TE. Given the ground-truth annotations p_j and tracked outputs ${\hat{p}}_{j}$ , the tracking error for a given target i is calculated as

{TE}_{j}^{(i)} (t) = ‖p_{j} - {\hat{p}}_{j}‖, (16)

where ‖ ⋅‖ represents the Euclidean distance between the estimated landmark position p_i and its ground-truth annotation ${\hat{p}}_{i}$ .

RMSE. In order to comprehensively evaluate the overall deviation, we calculate the average RMSE between the centroid of the predicted bounding box and that of the ground-truth. The RMSE is calculated both in the lateral and the axial directions as well. For the ith video, the RMSE along the direction k is calculated as

{RMSE}_{k}^{(i)} = \sqrt{\frac{1}{M^{(i)}} \sum_{M^{(i)}} {({\hat{p}}_{k; j} - p_{k; j})}^{2}}, (17)

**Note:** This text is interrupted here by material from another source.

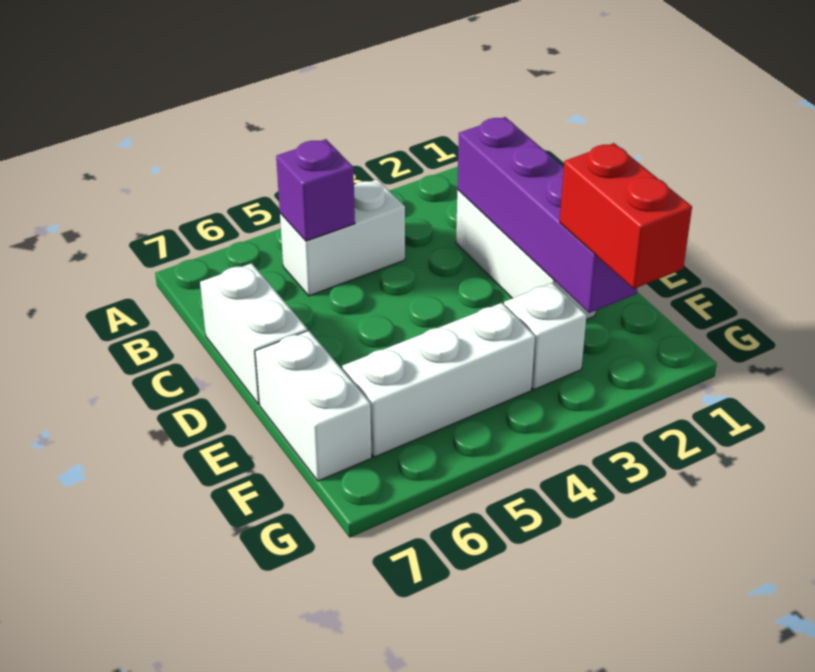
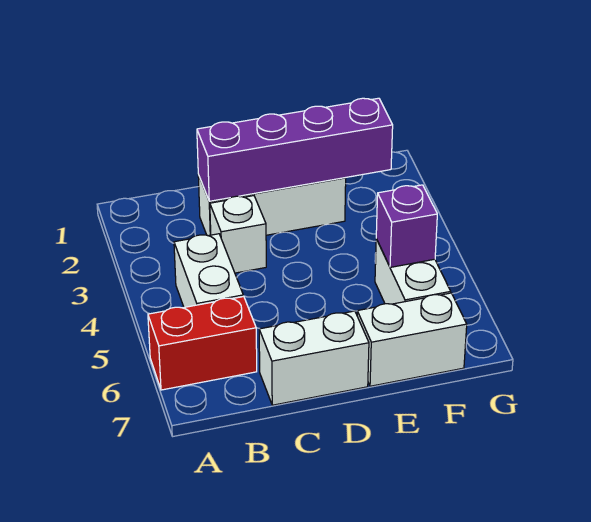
purple brick B5 level 2 -> purple brick F5 level 2
red brick F2:G2 level 3 -> red brick A6:B6 level 1
white brick F3 level 1 -> white brick C3 level 1
white brick F4:F6 level 1 -> white brick F5:F6 level 1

Where M⁽ⁱ⁾ is the total number of labelled frames in video i. ${\hat{p}}_{k; j}$ represents the predicted horizontal or vertical coordinates in the jth frame, and p_k;j is the groundtruth label.

IoU. While TE and RMSE are important for localization, larger values of IoU are desirable for accurately enclosing the carotid artery. IOU is defined as the intersection between the predicted and ground-truth bounding boxes. We calculate the mean IOU of each video and get the average mIoU as the metric for the accuracy of bounding box. The IoU for the ith video is formulated as

{IoU}^{(i)} = \frac{1}{M^{(i)}} \sum_{M^{(i)}} \frac{{\hat{G}}_{j} \cap G_{j}}{{\hat{G}}_{j} \cup G_{j}}, (18)

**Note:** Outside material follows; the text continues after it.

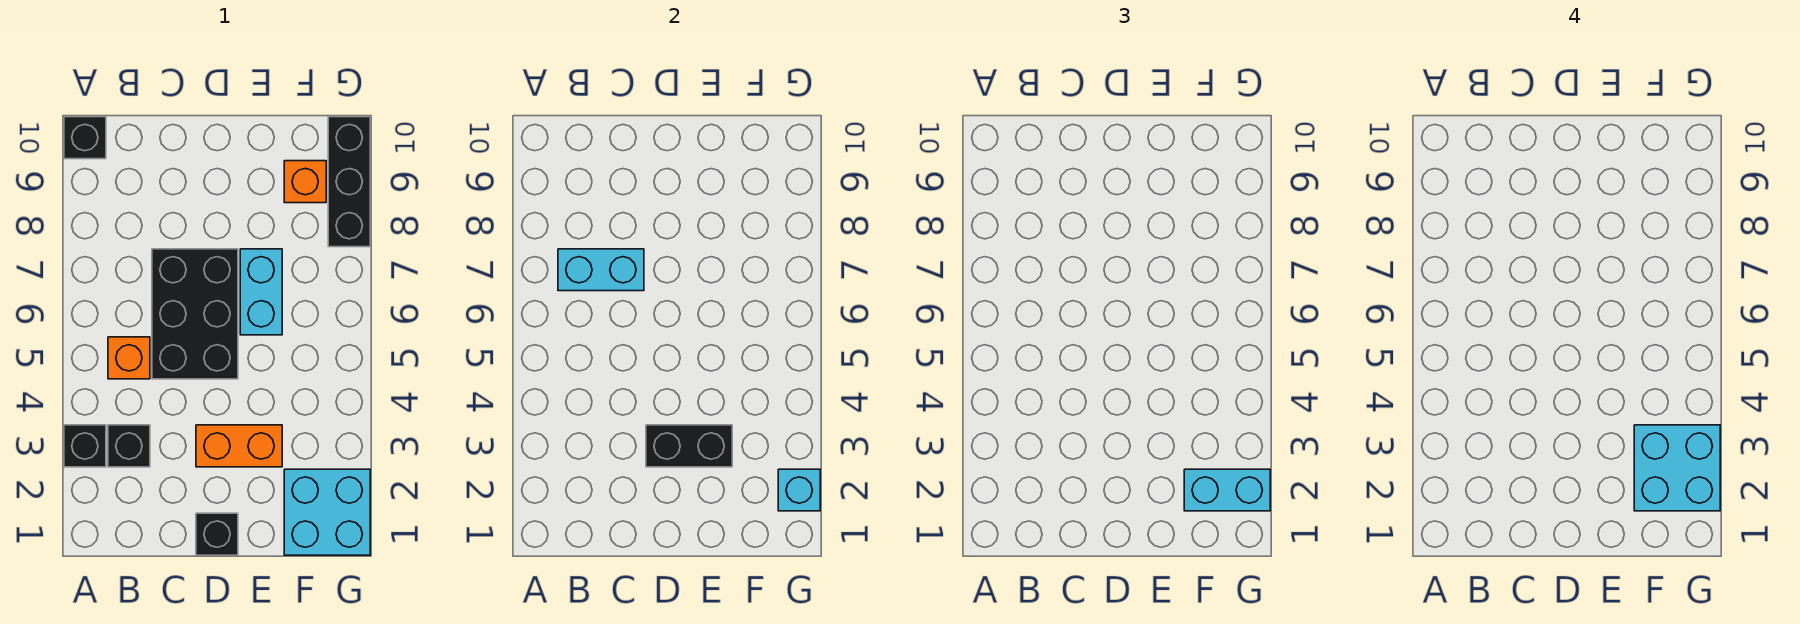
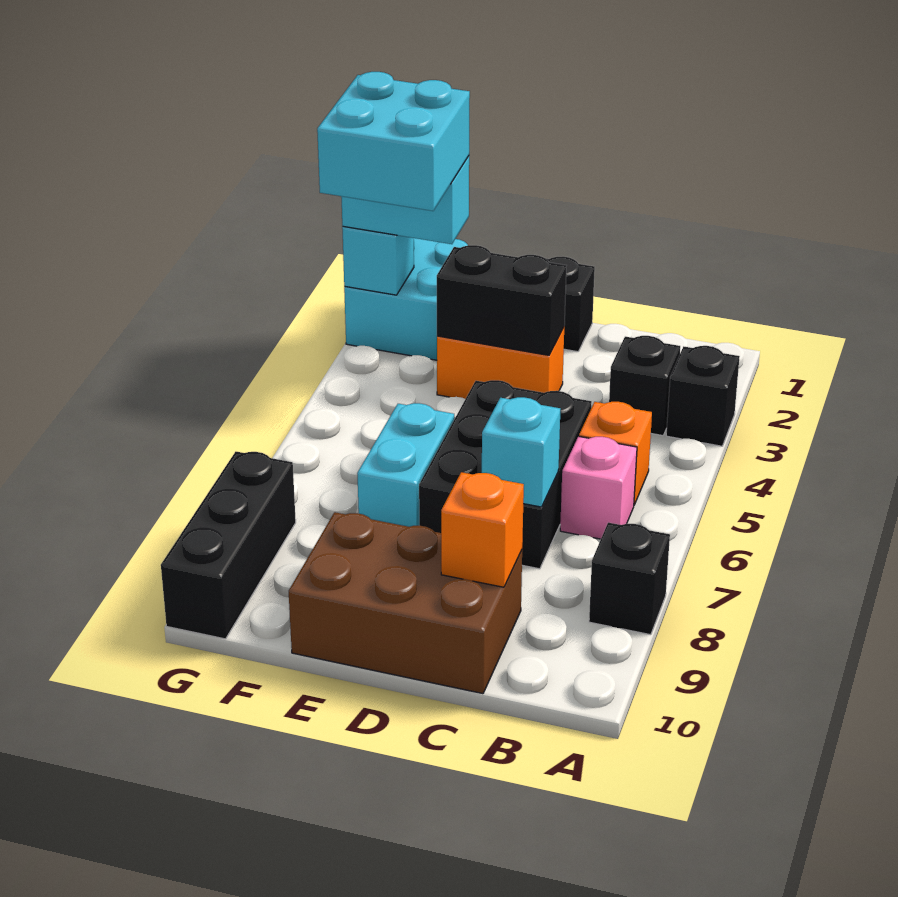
black brick A10 level 1 -> black brick A8 level 1
none -> pink brick B6 level 1
cyan brick B7:C7 level 2 -> cyan brick C7 level 2
none -> brown brick C9:E10 level 1
orange brick F9 level 1 -> orange brick C9 level 2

Where ${\hat{G}}_{j}$ is the predicted bounding box in the jth frame, and G_j is the groundtruth.

FPS. Another important evaluation metric on whether the model can really be applied to real-world scenarios is the processing speed. So, we record the processing time and calculate average FPS, and then compare it with the original frame rate of each video. In this way we can test whether the model processing can deal with online tasks.

3.3 Implementation details

In terms of the siamese network, the model was implemented with pytorch and was trained and tested on a server using one single TITAN RTX GPU on Ubuntu 20.04.2 LTS platform. We use a SGD optimizer with 0.9 of momentum and 5e-4 of weight decay for training. Based on initial empirical tests, we employed a batch size of 8 video clips, a learning rate of 1e-7, and trained for 200 epochs with the Adam optimizer. We explored the collected videos and selected 0.7 as the coefficient of the template module to update the template continuously.

3.4 Comparative study

We compared our results with existing generic methods. Since there are few related works about lesion tracking in CEUS videos, we compared our proposed framework with some classical models commonly used in other medical images. CSK (Henriques et al., 2012), KCF (Henriques et al., 2014) and DSST (Danelljan et al., 2016) are the classical correlation filter algorithms. SiamFC (Bertinetto et al., 2016) and SiamRPN (Li et al., 2018) are the most popular siamese networks nowadays. All models were replicated in the comparison experiments section using the official code. To ensure fair comparisons among the models, no pretraining weights were employed for any of them.

As shown in Table 1, our model produced the mIoU of 86.43%, higher than the results of other methods. The smallest TE of 19.2 pixels and RMSE of 27.6 demonstrates that the trajectory predicted by our framework is smoother which exactly corresponds to the generally regular movement of the FLLs. Although the FPS of the model has decreased due to the introduction of additional modules, it can basically meet the practical auxiliary medical applications.

TABLE 1

TABLE 1. Quantitative comparison of different generic methods and models. The methods contains the related work and other classical models.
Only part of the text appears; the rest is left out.